Duane Morris reduces business expenses and tax obligations for equity partners by shifting some of the burdens to lawyers who carry the partner title but have no equity or power in the law firm, according to a lawsuit filed Wednesday. (Image from Shutterstock)

Duane Morris reduces business expenses and tax obligations for equity partners by shifting some of the burdens to lawyers who carry the partner title but have no equity or power in the law firm, according to a lawsuit filed Wednesday.

“The firm intended nonequity partners to operate as employees but sought the benefit of classifying them as bona fide partners/owner,” says the suit filed July 31 in the U.S. District Court for the Northern District of California.

The proposed class action suit by Black female nonequity partner Meagan Garland also alleges that the firm violates California equal pay laws by “systematic gender and race-based pay inequity practices.”

“Duane Morris’ male-dominated, mostly white executive committee determines compensation for all attorneys, including nonequity partners, and does so in an opaque, even black-box fashion,” the suit says. “The secrecy about how compensation decisions are made only reinforces the pay inequity and enables the firm to continually disfavor female and nonwhite attorneys in favor of male and white attorneys.”

The suit names as defendants Duane Morris, its equity partners and its Tax Accounting Group, which offers to prepare tax filings for nonequity partners.

Garland, a San Diego resident who is an employment attorney, said she had 12 years of employment law expertise when she was hired as a special counsel in 2018. She later learned that her annual pay was in the range for a second-year associate, the suit alleges. Despite “glowing” reviews for Garland, the pay gap between Garland and comparable white male lawyer widened, the suit says.

In January 2021, Garland received the partner title, although she had nonequity status.

“Nothing about Ms.
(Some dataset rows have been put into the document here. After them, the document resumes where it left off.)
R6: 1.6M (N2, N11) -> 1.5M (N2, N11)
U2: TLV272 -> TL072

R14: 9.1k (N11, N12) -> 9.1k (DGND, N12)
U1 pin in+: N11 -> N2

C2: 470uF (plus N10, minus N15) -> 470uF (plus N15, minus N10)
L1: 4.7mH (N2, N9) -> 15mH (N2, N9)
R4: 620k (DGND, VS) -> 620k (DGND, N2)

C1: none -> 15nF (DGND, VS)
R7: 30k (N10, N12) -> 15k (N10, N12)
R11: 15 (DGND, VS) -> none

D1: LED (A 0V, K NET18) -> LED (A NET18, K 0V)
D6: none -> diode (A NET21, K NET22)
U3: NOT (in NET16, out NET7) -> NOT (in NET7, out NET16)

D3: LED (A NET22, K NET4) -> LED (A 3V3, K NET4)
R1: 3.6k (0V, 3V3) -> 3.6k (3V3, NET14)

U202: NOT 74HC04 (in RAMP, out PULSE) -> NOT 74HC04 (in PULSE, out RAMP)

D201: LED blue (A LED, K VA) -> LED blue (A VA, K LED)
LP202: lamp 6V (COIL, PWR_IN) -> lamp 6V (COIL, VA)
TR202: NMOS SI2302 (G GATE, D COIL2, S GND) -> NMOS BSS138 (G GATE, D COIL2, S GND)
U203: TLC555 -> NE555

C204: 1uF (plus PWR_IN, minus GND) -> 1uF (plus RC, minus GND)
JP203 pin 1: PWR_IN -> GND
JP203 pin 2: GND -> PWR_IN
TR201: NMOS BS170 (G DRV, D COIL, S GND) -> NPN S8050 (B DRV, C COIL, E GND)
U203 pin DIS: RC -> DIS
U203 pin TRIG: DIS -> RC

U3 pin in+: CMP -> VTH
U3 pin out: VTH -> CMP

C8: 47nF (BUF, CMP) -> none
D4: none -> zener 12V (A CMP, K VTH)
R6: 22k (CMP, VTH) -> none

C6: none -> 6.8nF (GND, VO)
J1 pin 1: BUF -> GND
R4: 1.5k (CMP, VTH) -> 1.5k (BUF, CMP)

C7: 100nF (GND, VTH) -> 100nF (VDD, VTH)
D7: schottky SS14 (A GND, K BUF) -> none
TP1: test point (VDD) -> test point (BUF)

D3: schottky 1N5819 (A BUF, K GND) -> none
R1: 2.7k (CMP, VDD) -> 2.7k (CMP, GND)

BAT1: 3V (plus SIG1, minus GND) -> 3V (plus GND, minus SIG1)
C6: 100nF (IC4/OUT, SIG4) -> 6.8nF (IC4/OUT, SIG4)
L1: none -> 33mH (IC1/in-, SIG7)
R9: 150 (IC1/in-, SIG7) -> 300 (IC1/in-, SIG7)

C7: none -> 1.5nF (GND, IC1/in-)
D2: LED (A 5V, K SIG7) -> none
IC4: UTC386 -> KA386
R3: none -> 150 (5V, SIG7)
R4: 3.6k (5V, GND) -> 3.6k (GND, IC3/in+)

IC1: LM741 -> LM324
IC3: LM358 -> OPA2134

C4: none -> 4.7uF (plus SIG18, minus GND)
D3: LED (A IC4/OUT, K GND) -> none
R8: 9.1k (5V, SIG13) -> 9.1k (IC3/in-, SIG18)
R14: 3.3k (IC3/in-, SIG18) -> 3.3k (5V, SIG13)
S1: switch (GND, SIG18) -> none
Garland’s work responsibilities, reporting structure or client interactions changed as a result of her change in title,” the suit says.

She did not share in firm profits or losses after the title change.

But the firm stopped withholding employment taxes from Garland’s compensation and “began assessing to her a share” of the firm’s partnership taxes owed to states in which the firm practices, the suit says.

The firm also withheld and directed back to itself 4% of gross annual fixed-fee representation as a capital contribution and withheld for an entire year 18% of annual fixed-fee compensation to defray operating expenses, according to the suit.

Money withheld as a capital expense is nonetheless reported as income for nonequity partners, “allowing the firm to both use nonequity partner’s money for its own expenses and shift the taxation burden of ‘phantom income’ from equity partner to nonequity partners,” according to the suit.

The firm doesn’t pay workers’ compensation insurance for nonequity partners, doesn’t pay for disability insurance, and doesn’t pay for or subsidize the cost of employee benefits, the suit says.

“As a result of her ‘promotion,’ Ms. Garland’s effective pay decreased as a direct result of the firm’s misclassification scheme,” the suit claims. “As it did with all other nonequity partners, the firm improperly shifted its business expenses to Ms. Garland, while excluding her from sharing in equity partner profits.”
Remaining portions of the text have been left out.